When I flew El Al to Israel in July 2000, I volunteered that I had converted to Judaism and I was happy to discuss why I had converted with the El Al security guy in front of all my friends (a Jewish Federation singles mission).
Not everyone is as easy-going and fun-loving as me.
Israeli airport security checks are known for their thoroughness. Answering questions such as, "Did you pack these bags yourself?" or "Did anyone give you anything to carry?" is par for the course.
But a recent VIP traveler was not prepared when an El Al Israel Airways security officer began asking personal questions in full view and earshot of other passengers – questions that seemed to have nothing to do with security.
"So, you converted to Judaism? Why?"
The traveler, one of a group of guests of the Tourism Ministry presently visiting Israel, said he was "shocked and humiliated" by the questions posed to him in front of the ticket counter.
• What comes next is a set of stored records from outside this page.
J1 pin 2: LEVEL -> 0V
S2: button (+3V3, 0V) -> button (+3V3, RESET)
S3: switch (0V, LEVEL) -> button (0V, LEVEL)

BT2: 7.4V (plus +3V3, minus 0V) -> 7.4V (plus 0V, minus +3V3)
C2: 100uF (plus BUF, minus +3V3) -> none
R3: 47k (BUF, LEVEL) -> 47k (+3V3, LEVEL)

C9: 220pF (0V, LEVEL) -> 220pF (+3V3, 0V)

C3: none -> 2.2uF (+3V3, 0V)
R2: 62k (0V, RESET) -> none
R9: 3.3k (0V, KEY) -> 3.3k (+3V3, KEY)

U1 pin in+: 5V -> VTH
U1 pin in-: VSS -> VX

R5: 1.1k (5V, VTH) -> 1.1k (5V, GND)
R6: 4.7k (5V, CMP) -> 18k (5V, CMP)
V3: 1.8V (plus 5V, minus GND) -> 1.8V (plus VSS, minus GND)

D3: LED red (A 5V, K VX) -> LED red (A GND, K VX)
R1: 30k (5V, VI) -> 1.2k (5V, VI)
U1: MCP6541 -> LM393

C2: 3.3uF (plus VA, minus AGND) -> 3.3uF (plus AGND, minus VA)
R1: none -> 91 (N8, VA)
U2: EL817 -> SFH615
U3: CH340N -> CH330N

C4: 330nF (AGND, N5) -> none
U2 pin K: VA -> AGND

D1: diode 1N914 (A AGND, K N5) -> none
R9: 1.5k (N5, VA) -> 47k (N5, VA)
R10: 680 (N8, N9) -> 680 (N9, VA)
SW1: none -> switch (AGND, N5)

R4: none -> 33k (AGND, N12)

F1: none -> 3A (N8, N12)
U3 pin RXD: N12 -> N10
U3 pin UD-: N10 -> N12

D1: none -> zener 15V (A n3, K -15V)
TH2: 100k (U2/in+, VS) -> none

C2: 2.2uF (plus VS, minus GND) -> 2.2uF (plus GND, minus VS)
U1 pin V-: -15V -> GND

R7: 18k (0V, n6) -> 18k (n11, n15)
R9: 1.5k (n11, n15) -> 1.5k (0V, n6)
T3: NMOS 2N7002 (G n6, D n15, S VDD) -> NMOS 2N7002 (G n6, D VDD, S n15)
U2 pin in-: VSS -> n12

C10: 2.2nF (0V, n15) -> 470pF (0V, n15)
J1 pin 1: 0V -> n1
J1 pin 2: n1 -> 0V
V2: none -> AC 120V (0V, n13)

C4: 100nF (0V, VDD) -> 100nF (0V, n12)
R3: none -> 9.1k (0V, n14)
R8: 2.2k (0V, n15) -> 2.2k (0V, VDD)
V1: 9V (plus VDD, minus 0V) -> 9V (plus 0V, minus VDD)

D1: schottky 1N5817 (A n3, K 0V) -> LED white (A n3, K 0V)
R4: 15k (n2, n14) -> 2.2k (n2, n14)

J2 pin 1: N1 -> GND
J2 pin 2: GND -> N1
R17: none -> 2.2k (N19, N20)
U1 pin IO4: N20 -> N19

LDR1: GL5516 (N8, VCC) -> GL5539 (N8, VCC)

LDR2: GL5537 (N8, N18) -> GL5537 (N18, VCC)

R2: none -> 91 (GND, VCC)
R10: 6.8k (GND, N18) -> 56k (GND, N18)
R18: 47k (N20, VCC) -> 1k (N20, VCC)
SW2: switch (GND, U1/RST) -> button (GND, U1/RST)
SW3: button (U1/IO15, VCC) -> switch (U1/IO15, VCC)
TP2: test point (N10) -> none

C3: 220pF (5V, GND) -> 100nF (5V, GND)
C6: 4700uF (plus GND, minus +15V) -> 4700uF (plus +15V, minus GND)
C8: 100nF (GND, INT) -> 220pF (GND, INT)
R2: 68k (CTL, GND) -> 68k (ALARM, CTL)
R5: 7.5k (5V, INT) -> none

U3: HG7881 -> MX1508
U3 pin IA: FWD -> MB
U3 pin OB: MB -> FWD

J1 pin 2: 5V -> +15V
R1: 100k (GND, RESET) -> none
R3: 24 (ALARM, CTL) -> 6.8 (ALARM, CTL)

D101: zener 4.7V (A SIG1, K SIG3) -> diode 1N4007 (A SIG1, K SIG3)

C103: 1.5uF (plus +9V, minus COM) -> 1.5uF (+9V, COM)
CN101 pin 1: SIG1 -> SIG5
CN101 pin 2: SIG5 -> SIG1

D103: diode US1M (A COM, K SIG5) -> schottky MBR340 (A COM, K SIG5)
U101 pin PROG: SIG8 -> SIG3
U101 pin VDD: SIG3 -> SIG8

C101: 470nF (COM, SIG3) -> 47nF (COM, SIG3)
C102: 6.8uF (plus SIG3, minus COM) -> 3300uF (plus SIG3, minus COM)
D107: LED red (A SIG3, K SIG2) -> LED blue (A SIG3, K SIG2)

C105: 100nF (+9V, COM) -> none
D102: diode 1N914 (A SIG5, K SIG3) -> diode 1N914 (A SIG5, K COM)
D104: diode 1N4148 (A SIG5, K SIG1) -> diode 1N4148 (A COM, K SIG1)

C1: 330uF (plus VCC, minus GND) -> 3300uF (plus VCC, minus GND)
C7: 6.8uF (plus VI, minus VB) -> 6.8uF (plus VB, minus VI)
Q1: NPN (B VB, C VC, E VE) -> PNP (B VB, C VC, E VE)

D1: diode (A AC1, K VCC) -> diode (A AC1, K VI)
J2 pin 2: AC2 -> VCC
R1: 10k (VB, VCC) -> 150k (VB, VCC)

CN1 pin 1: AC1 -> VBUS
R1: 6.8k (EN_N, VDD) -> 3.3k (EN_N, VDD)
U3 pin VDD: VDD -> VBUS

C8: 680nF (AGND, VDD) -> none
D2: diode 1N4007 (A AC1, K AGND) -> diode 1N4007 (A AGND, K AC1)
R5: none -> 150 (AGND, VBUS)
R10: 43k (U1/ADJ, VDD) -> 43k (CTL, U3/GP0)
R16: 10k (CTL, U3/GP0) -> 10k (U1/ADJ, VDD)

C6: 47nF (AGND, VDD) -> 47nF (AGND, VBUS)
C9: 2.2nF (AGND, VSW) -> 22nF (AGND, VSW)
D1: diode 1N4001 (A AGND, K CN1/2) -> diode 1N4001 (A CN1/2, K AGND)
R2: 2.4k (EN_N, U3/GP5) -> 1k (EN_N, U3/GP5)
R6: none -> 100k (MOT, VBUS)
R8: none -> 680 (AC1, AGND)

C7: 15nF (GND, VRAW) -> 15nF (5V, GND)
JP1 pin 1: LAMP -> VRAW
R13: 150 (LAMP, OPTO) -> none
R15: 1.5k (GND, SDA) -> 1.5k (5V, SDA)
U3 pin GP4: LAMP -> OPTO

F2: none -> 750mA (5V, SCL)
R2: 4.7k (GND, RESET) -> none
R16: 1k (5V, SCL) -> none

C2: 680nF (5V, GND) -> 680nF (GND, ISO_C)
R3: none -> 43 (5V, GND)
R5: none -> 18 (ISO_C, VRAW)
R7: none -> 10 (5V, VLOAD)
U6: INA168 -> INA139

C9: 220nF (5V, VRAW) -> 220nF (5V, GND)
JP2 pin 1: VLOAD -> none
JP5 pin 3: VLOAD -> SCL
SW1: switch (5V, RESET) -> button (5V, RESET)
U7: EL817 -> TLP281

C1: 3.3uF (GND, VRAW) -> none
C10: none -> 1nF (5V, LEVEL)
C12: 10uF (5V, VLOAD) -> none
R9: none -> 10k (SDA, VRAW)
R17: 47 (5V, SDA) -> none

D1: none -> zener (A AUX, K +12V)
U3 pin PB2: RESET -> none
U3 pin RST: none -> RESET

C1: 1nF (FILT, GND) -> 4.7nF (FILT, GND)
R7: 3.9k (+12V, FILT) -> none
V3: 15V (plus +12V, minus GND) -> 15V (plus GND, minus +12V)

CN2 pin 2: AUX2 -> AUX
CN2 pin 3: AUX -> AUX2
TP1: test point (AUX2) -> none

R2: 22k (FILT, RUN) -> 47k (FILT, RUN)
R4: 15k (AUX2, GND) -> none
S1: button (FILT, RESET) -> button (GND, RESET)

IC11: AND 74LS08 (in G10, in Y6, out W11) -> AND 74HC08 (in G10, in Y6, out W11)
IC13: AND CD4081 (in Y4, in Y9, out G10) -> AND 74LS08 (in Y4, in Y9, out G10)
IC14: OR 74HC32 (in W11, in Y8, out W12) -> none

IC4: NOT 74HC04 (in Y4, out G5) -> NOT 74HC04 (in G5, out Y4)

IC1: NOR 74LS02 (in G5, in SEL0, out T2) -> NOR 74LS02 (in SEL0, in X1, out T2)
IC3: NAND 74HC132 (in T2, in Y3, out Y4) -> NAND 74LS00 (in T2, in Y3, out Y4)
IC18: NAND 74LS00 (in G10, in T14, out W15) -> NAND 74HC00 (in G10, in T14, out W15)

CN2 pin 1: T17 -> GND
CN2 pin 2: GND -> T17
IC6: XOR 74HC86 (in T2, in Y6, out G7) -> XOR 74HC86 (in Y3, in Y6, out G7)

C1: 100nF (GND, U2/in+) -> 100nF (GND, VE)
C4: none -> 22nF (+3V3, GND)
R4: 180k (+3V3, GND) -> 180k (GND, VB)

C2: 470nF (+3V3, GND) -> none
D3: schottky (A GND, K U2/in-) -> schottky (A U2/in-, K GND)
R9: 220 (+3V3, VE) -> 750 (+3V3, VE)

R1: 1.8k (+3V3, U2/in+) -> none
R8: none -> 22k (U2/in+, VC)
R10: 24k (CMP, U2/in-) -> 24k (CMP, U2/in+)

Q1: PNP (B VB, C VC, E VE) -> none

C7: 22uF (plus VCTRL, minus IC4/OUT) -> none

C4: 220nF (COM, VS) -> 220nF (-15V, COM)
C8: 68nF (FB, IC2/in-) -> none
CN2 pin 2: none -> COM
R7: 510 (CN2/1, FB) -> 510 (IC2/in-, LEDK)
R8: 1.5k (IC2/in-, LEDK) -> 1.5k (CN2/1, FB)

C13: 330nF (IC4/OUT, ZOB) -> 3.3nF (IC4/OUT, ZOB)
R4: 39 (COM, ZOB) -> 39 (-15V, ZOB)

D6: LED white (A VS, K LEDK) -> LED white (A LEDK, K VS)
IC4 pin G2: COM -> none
It was not clear how the security official even knew about the tourist’s conversion.
"I’ve been coming and going to Israel for more than 20 years and have boarded El Al flights to Israel originating from Los Angeles, New York, London, Paris and Istanbul, and I have never experienced any strangeness or difficulties whatsoever," said the tourist, who preferred to remain anonymous.
"At the beginning of my security interview, the young woman acknowledged that she knew I was a guest of the Tourism Ministry and El Al airlines.
"I was in shock and I was humiliated. But I did not know what to do – I did not want to cause a fuss. I was afraid that if I objected to answering the questions about my conversion I would not be allowed on the plane.
"It was deeply humiliating to be forced to disclose the most private aspects of my life and justify it in front of complete strangers and onlookers."
The incident occurred as conversions and converts have come to the forefront of media attention. Hundreds, perhaps thousands, of conversions have come under rabbinic scrutiny as a result of a clash between religious Zionist and haredi rabbis.